Deux points, un trait, deux points qui n’arrivent pas / ne sont pas / ne souhaitent pas être reliés. Le titre « •— • » choisit par l’artiste Mélanie Matranga pour sa dernière exposition, à la Villa Vassilieff, est imprononçable, silencieux.
Tout est blanc : les œuvres, les murs, les sols. Pourtant en y regardant de plus près, on s’aperçoit que les murs sont maculés de cheveux, de poussières, de moucherons et que la moquette blanche se tâche à mesure que les spectateurs visitent l’exposition. Si l’installation peut paraître aseptisée aux visiteurs peu attentifs, elle est en réalité très complexe par ces détails presque invisibles. Les pièces présentées : « Moi », « F-E-M-I-N-I-N », « M-A-S-C-U-L-I-N », « Ascendant », reprennent les patrons des vêtements portés par l’artiste.

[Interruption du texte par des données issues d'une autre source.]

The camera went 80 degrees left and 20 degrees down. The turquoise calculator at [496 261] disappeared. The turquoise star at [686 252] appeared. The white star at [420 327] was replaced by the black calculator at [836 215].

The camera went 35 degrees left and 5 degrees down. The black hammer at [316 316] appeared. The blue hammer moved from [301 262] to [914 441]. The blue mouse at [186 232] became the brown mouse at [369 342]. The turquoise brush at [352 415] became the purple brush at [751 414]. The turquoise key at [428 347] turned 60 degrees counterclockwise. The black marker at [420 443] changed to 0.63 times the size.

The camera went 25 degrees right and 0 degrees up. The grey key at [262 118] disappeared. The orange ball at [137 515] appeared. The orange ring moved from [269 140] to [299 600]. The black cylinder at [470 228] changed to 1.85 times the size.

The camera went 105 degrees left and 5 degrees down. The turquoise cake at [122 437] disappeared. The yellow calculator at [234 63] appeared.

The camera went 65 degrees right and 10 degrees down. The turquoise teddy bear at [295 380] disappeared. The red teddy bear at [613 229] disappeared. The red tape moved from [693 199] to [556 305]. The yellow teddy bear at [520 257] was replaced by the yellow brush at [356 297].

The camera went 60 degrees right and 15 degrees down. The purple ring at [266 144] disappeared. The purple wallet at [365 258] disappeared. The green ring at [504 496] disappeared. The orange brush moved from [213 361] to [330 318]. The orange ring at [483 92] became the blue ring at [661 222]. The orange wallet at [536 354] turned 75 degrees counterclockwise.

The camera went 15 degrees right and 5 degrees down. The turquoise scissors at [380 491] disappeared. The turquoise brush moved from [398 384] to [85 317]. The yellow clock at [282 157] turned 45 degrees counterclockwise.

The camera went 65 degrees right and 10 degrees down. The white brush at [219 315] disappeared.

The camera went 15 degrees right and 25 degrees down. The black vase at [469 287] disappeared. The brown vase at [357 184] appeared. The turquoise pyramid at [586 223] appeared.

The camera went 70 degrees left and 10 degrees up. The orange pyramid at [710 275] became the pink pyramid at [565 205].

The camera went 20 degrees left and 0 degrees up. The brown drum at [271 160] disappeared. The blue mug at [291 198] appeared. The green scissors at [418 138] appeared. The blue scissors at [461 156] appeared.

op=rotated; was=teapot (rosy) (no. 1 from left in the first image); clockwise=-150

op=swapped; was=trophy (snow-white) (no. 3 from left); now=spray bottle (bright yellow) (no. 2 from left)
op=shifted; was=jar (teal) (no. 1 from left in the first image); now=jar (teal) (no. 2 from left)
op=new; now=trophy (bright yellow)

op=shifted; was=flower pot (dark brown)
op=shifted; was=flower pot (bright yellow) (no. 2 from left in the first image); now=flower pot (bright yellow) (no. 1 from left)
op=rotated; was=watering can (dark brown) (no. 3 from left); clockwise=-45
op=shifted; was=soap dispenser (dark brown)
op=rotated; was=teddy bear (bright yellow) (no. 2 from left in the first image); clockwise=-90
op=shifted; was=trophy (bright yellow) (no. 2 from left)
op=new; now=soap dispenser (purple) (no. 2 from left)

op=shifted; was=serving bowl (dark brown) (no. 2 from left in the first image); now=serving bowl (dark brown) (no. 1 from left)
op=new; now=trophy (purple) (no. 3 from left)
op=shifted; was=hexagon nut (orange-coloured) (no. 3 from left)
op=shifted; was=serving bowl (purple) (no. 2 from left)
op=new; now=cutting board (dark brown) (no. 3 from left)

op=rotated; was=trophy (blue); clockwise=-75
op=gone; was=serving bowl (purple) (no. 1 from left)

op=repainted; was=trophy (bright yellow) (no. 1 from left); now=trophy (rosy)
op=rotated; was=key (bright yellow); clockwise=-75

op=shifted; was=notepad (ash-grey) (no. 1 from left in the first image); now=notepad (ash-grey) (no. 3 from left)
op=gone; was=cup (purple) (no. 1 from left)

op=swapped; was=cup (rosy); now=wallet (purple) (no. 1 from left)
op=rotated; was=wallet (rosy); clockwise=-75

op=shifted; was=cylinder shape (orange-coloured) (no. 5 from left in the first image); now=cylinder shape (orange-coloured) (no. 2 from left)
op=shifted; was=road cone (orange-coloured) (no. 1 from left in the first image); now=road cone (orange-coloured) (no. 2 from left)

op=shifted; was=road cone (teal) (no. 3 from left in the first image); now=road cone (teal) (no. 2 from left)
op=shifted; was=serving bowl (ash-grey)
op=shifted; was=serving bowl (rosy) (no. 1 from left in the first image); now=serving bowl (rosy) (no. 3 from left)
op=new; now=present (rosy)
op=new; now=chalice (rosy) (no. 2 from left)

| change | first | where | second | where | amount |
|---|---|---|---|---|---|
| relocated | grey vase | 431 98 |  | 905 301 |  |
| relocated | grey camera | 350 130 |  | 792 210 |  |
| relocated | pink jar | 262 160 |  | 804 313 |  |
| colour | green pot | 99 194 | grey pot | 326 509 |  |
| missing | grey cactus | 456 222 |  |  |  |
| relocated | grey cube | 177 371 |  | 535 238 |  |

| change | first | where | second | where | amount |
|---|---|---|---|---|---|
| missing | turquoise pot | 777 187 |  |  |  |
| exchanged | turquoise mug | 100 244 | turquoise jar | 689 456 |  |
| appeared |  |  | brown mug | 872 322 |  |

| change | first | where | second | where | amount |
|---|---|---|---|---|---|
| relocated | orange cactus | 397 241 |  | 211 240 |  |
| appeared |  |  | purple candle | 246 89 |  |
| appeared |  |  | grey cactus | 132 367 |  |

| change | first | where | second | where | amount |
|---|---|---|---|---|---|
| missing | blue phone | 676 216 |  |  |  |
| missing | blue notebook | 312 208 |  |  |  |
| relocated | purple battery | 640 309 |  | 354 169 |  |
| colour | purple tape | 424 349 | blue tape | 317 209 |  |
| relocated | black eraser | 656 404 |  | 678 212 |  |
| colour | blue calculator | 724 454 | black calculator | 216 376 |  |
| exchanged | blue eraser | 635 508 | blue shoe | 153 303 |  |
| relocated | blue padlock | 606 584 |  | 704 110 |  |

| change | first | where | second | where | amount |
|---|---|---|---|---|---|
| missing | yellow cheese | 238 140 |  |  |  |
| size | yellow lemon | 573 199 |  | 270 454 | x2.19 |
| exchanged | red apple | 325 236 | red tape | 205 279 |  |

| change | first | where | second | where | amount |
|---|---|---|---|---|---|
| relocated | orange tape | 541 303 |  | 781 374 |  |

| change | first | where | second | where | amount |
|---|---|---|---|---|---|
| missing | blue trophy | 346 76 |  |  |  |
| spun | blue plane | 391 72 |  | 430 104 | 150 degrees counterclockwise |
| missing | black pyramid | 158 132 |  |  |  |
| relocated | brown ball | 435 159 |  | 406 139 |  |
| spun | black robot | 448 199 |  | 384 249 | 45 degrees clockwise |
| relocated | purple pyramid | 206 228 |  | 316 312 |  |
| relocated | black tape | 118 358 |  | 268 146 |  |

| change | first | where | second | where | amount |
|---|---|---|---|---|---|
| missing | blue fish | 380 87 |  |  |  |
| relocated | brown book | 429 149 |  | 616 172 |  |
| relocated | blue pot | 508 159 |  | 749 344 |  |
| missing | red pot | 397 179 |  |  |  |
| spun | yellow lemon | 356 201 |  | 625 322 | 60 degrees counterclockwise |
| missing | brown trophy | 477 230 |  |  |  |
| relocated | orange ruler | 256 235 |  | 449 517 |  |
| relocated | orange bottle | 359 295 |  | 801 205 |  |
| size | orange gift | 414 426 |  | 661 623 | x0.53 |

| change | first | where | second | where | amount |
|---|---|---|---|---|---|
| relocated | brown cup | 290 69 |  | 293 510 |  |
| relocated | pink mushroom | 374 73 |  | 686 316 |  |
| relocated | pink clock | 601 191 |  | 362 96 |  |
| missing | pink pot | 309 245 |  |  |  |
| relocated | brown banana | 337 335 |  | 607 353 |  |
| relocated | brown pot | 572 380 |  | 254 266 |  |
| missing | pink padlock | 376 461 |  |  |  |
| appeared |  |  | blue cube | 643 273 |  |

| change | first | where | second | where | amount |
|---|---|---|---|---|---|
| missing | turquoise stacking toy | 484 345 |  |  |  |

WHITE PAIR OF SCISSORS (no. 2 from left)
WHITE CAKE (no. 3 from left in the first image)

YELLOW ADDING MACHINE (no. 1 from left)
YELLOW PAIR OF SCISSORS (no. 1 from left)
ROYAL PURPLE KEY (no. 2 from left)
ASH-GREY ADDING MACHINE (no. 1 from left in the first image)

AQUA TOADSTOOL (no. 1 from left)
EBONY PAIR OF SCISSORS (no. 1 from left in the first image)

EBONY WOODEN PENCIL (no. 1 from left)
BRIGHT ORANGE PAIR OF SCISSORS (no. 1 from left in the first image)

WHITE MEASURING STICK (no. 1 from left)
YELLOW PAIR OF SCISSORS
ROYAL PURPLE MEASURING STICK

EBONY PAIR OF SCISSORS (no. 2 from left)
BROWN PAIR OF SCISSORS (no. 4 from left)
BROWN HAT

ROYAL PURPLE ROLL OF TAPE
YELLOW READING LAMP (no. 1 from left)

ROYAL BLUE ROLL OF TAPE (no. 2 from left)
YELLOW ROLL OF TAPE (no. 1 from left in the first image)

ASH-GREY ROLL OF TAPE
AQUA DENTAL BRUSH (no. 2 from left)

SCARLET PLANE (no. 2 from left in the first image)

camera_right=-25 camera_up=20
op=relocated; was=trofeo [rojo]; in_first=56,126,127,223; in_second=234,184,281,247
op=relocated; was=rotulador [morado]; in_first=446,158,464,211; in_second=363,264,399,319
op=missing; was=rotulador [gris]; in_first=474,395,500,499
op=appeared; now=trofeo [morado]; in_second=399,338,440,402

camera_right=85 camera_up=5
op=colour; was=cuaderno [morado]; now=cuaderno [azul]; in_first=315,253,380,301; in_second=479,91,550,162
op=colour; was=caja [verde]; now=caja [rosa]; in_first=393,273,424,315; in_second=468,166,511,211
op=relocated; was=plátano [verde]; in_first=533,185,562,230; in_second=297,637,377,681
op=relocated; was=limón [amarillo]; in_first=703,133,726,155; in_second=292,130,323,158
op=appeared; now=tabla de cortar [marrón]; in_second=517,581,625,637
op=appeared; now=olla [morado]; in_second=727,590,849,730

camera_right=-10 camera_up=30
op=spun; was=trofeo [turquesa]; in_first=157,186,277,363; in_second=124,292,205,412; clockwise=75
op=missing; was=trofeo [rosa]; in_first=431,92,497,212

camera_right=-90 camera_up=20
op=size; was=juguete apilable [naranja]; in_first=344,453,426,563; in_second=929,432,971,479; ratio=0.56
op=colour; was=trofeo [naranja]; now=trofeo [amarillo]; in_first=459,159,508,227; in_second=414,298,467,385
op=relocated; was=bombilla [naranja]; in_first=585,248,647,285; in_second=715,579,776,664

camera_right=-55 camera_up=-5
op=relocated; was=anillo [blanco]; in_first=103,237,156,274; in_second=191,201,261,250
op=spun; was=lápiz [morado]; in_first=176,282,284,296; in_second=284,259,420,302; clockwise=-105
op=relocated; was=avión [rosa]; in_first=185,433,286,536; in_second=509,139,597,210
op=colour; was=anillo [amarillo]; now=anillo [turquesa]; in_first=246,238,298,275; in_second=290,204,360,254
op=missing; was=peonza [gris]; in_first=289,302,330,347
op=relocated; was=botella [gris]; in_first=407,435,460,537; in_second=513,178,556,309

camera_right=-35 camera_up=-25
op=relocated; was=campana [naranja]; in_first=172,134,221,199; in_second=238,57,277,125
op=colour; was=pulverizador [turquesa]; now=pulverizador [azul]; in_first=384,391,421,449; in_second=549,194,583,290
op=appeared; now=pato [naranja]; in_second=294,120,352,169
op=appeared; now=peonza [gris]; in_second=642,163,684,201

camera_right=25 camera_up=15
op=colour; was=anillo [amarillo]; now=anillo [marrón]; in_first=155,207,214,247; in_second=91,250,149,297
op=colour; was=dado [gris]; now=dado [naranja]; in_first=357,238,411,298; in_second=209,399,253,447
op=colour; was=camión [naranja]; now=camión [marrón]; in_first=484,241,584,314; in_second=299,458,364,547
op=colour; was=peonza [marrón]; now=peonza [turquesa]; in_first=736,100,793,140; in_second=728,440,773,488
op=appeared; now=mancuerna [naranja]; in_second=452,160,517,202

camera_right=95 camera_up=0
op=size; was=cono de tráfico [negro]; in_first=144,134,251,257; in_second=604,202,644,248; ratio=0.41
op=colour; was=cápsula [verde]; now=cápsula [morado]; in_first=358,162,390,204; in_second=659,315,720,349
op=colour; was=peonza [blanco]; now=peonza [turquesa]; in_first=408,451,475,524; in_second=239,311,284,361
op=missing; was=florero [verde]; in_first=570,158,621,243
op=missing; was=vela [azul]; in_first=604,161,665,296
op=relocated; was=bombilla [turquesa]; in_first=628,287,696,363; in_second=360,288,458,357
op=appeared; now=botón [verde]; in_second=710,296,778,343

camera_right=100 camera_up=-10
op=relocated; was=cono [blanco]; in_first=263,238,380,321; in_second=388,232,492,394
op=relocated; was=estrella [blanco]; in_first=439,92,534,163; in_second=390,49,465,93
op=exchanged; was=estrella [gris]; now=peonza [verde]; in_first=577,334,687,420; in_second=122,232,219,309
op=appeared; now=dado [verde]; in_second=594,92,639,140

Réalisés en papier japonais et détournés sous la forme d’abat-jours, ces vêtements mettent en lumière leur fonction de seconde peau qui nous permettent d’affirmer à travers eux notre identité.
Travaillant les questions de l’intime et de l’extime, Mélanie Matranga s’interroge sur la réelle possibilité d’affirmer notre identité à l’ère de la production en série: où se situe la frontière entre espace public et espace privé ? Lorsque nous partageons, d’une certaine manière, tous ces vêtements, ils deviennent la structure d’une intimité collective.
Dissimulé dans les poches de ces vêtements fragiles, le son rythme la visite, donnant le ton aux différents agencements de l’espace. Ainsi, celui de la première salle diffuse en boucles les témoignages de Youtubeuses sur leurs expériences sexuelles. Autant de monologues intimes qu’il est possible d’emmener partout avec soi sur nos smartphones mais avec lesquels il est impossible de converser. Ensuite à l’étage, c’est une playlist de musique actuelle choisie par des amis de l’artiste, des morceaux qui rappellent des souvenirs singuliers mais qui sont mis à disposition de tous.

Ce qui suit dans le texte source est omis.